Adding fish to babies' diets during the first year of life might reduce their risk of asthma later on, a study by Dutch researchers suggests.
This window of protection appears to OCcur between six months and 12 months of age. Adding fish to the diet before that or not at all in the first year seems to carry an increased risk of wheezing and shortness of breath, the researchers said.
"This study provides insight into what the optimal timing of introduction can be for fish," said lead study author Jessica Kiefte-de Jong, PhD, from the pediatrics and epidemiology departments at Erasmus Medical Center in Rotterdam.
"The results may assist health care workers about the recommendations regarding the introduction of complementary feeding in infants," she added.
Pediatricians may not agree with the findings, however. One expert objects to feeding children fish at such a young age because of potential harms.
"I have never heard that fish is a preventive against asthma," said Antonio Rodriguez, MD, director of pediatric pulmonology at Miami Children's Hospital.
"There is a danger of an allergic reaction feeding fish to children under one year of age," he said. "In addition, there is always concern about the toxicity of mercury in fish."
This is why fish is not fed to infants, he said.
Dr. Kiefte-de Jong agreed that before parents start introducing fish to their infants these findings need confirmation in a real clinical trial. She also said the researchers aren't quite sure why eating fish at this age might benefit children's lung health.

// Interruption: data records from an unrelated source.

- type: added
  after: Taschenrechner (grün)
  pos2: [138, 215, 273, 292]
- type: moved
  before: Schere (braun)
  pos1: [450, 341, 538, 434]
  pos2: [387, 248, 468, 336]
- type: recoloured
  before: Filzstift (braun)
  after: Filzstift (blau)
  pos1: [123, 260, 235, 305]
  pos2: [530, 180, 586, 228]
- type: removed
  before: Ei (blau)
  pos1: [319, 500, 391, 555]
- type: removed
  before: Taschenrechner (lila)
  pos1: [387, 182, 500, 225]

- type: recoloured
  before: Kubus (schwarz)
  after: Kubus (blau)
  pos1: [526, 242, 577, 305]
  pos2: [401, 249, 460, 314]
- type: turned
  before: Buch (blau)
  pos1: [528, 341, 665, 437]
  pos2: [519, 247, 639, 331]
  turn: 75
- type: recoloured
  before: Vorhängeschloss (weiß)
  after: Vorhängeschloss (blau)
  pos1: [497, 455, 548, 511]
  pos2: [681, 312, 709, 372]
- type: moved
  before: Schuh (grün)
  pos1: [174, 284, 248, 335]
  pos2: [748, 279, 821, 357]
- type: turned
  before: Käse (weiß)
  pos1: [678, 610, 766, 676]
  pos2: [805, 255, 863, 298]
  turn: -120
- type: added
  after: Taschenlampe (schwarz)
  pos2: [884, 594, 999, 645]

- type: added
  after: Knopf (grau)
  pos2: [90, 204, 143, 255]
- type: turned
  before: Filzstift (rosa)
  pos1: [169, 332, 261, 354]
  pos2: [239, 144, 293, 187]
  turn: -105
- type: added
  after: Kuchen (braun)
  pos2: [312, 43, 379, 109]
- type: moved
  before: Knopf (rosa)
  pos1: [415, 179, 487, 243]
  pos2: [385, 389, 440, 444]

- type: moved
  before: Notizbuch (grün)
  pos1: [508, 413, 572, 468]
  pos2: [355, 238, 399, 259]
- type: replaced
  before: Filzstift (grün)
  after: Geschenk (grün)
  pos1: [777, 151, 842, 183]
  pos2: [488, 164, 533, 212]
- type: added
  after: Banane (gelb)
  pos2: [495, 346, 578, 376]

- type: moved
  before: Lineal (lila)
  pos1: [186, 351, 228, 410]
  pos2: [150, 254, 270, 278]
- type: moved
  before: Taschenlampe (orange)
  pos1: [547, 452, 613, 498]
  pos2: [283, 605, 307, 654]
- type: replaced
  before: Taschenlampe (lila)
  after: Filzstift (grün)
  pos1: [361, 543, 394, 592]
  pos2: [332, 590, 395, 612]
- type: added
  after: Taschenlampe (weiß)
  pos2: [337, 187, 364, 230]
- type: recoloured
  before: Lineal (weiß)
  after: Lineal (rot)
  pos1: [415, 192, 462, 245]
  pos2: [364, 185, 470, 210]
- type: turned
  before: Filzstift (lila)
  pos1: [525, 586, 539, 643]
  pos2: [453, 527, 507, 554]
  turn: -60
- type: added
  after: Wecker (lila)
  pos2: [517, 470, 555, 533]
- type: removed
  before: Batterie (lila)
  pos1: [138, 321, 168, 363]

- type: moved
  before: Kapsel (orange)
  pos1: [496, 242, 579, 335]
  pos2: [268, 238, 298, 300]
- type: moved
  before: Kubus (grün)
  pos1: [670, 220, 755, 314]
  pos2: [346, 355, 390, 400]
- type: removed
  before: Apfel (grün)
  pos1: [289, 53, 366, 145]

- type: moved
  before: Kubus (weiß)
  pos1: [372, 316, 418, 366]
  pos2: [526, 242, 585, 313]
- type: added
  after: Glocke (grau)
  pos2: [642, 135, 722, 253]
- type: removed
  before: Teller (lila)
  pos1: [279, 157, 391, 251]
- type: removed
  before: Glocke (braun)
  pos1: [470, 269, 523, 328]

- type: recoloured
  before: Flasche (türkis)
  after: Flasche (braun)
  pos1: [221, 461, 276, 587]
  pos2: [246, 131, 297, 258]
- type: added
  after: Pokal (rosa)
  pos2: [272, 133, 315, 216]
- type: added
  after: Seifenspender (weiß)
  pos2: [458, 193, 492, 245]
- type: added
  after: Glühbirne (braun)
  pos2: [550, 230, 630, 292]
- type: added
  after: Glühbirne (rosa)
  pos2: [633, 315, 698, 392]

For the study, published online in the journal Pediatrics, the research team collected data from a population-based study of more than 7,200 children born between April 2002 and January 2006 in Rotterdam.
Reviewing questionnaires on overall diet, the researchers looked at when parents introduced fish to their infants' diets. They also looked at symptoms of asthma that developed at ages three and four years.
Children who started eating fish at six to 12 months had a significantly lower risk of wheezing when they were four years old compared with children who began eating fish later, Dr. Kiefte-de Jong's group found.
For children who started eating fish earlier—or not at all—within the first year, the risk for wheezing increased at four years, they noted. The risk of shortness of breath increased slightly as well.
The researchers acknowledged that other factors besides when the children started eating fish might have influenced the children's breathing ability at preschool age. And the study did not prove that the introduction of fish during the first year of life prevented asthma later on.